There are formally three variants:

  1. All good families have size of at most $k$. Then dimension of our space is also at most $k$ - take any good family of maximum size, and characteristic functions of sets from this family will form a basis.
  2. There is an infinite good family. Then characteristic functions of all possible unions of sets from this family form uncountable discrete set.
  3. There are arbitrary large good families, but no infinite good family.

Let us prove that variant 3 is impossible. We will need AC here: for any $A$ of positive measure let $f(A)$ be such that $f(A) \subset A$, $\mu(f(A)) > 0$, $\mu(A \setminus f(A)) > 0$ if such set exists. Note that if $A$ is good, then such set exists, and at least one of $f(A)$ and $A \setminus f(A)$ is also good.

Assuming there arbitrary large good families, we will build an infinite sequence of finite sequences of sets, $U_i^j$, $j = \overline{1, i}$, s.t. for any $i$, $\{U_i^j | 1 \leq j \leq i\}$ is a good family, and $U_i^j = U_{i + 1}^j$ for any $i$ and $j < i$. Then $\{U_{i + 1}^i | i \in \mathbb N\}$ is an infinite good family.

We will also maintain invariant that $U_i^i$ is good.

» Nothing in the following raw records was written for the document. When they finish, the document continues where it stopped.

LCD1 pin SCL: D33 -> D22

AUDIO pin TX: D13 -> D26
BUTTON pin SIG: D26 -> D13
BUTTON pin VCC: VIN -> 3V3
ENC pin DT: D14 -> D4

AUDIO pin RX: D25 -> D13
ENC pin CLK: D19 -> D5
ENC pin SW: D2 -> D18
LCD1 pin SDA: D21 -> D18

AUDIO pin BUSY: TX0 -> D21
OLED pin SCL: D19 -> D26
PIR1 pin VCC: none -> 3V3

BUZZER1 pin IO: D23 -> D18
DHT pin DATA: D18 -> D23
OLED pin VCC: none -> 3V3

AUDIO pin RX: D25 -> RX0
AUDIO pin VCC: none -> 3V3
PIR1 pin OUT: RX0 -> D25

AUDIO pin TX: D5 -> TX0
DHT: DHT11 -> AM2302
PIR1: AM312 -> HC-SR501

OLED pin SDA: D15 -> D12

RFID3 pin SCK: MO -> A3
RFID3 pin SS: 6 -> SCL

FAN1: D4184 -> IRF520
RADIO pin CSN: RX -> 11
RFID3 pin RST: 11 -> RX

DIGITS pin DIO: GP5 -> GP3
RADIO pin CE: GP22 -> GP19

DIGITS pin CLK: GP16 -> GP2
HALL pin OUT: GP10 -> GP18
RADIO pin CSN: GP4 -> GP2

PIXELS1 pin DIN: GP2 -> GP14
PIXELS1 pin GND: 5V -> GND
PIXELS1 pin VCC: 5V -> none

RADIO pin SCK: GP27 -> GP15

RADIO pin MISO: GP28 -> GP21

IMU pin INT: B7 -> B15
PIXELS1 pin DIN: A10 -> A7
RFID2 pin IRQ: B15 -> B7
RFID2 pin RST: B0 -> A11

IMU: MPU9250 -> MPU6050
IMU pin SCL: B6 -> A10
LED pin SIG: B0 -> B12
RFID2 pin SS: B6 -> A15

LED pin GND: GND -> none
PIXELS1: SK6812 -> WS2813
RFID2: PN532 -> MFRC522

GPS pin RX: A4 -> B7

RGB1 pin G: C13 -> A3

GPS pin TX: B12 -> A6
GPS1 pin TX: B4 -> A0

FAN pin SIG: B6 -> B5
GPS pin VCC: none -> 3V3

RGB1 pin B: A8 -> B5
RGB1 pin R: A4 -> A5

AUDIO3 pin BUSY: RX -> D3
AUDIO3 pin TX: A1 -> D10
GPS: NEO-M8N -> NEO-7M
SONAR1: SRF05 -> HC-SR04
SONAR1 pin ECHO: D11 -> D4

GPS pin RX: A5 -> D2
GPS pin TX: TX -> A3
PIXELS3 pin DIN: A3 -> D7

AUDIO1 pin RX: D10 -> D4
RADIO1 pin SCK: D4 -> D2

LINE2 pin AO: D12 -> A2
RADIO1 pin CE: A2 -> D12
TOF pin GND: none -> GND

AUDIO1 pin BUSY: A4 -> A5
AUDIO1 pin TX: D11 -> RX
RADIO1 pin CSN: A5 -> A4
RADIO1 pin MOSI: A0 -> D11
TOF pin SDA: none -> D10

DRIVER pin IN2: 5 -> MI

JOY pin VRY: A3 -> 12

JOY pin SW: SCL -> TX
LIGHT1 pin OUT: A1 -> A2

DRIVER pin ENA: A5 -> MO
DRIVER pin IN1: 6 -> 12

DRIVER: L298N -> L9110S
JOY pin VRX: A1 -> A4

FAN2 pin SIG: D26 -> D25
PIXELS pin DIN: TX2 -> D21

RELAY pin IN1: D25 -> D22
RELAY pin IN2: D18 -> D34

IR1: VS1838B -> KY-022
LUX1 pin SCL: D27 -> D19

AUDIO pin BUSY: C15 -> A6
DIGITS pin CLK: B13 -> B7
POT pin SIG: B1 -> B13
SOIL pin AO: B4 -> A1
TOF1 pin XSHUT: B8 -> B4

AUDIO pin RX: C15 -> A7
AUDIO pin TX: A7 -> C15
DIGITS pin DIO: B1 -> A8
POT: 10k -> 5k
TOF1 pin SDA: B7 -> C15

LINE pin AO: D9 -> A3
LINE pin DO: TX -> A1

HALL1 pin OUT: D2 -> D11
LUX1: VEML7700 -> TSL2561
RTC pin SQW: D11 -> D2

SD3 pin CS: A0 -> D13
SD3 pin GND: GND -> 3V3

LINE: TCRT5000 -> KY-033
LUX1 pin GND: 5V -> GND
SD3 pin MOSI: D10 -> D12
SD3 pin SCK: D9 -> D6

Now, the construction with all that definitions is very simple: $U_1^1 = X$, $U_{i + 1}^j = U_i^j$ for $j < i$. If $f(U_i^i)$ is good, then $U_{i + 1}^i = U_i^i \setminus f(U_i^i)$ and $U_{i + 1}^{i + 1} = f(U_i^i)$. Otherwise $U_i^i \setminus f(U_i^i)$ is good, and we can take $U_{i + 1}^{i} = f(U_i^i)$ and $U_{i + 1}^{i + 1} = U_i^i \setminus f(U_i^i)$.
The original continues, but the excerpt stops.